2007 • Burial, 'Untrue'

Diving deeper into a reverb soaked palette of Two-Step beats and Garage sounds rumbling from the distance through the rain, Burial deliver the follow up to their self-titled debut. While there’s still no word on who is behind the tunes, it’s clear their love of UK club and Dub influenced genres runs deep on this bass heavy set. Marked by haunting, fragmentary voices, flitting echoes of strings, and shards of offbeat snare, ‘Untrue’ is an emotionally heavy album that feels at once nostalgic and also cutting-edge. Realist yet cinematic, ‘Untrue’ is likely the most uncanny album of the year, and surely one of the best.

2008 • Frightened Rabbit, 'The Midnight Organ Fight'

Following hot on the heels of their debut, the latest from Frightened Rabbit is a blunt, heartfelt tale of broken relationships and the heavy weight of loss. Featuring a more expansive sound than their last release, the Indie Folk here is angst-ridden and driving with focus and nervous energy. More buoyant tracks like ‘Old, Old Fashioned’ hint at the Alt- Country of Uncle Tupelo, while album highlight ‘The Modern Leper’ couples robust acoustic guitar chords with a pounding percussive beat to backdrop raw, emotive lyricism with a slab of bible black, self-deprecating humour.

2009 • The xx, 'xx'

The debut from London’s The XX is as immediately hypnotic an album as you’re likely to hear all year. Pairing icy, reverb-heavy guitar with looping beats, the group deliver a shapeshifting set of Indie Pop that draws as much on Post Punk and R&B as it does on more contemporary Indie sounds. Built on a core of minimalist guitar and bass, the dual vocal parts add a sense of whispered, alluring trepidation. Where the literally titled ‘Intro’ opens with a glassy melody and bold percussion, ‘Crystalised’ finds duelling guitar and bass lines dissolve into a staccato bass line and call and response vocals. Elsewhere, ‘Fantasy’ hints at Dubstep with its deep bass and electronics. It’s a blissful mix that hints at big things to come.

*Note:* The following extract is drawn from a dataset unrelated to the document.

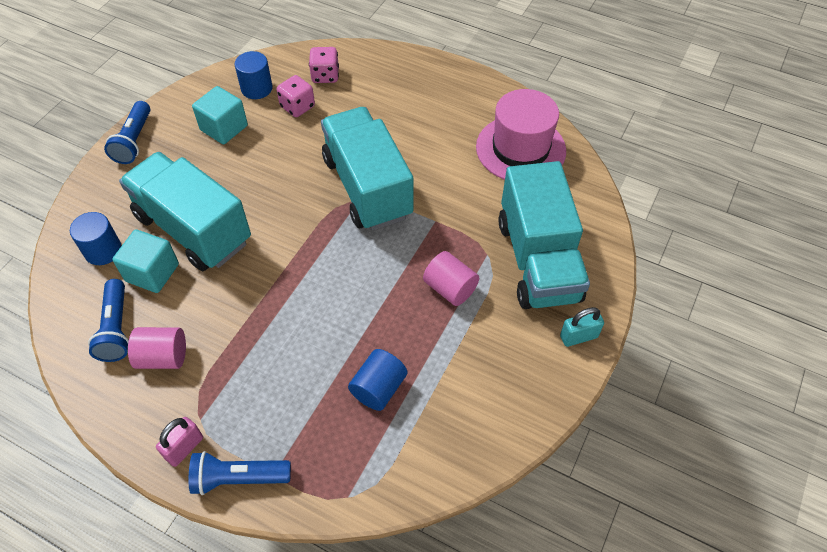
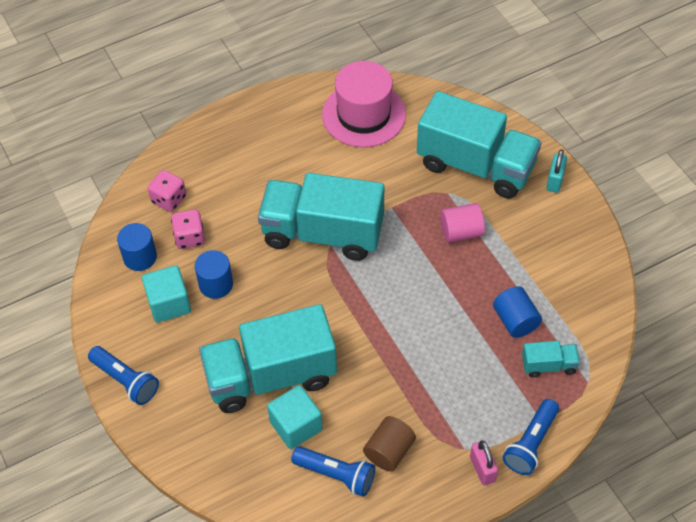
camera: 55 degrees left, 0 degrees up
(103, 250) = (242, 454): blue cylinder -> blue cylinder (216, 284)
(163, 357) = (389, 451): pink cylinder -> brown cylinder
(344, 447) = (548, 365): none -> turquoise truck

2010 • Gil Scott Heron, 'I’m New Here'

Only the second LP from Gil Scott-Heron in nearly thirty years, and the first in more than half that time, ‘I’m New Here’ is a staggering feat of revival. Known best as a poet and spoken word artist with a cultural-heavy critique, here Scott-Heron turns his focus inwards on a collection that features several covers, including a virtually unrecognisable version of Robert Johnson’s ‘Me and the Devil’. Produced by Richard Russell, head of XL Recordings, the album leans into an electronic sound while finding space for stripped down Blues in places like the title track. While ‘On Coming From a Broken Home’ features a Kanye West sample, the highlight is the piano-driven cover of Bobby Bland’s ‘I’ll Take Care of You’ which is as raw, intimate, and affecting a track as you’ll hear this year. N.b. We’ve subsequently reviewed two separate later versions of this album, both worth checking out; ‘We’re New Here’ a remixed album by Jamie XX, and a wholesale Jazz reworking by Makaya McCraven titled ‘We’re New Again: A Reimagining’. Also worth checking out is the Drake and Rihanna version of ‘I’ll Take Care of You’ titled simply, ‘Take Care’. This album is that influential.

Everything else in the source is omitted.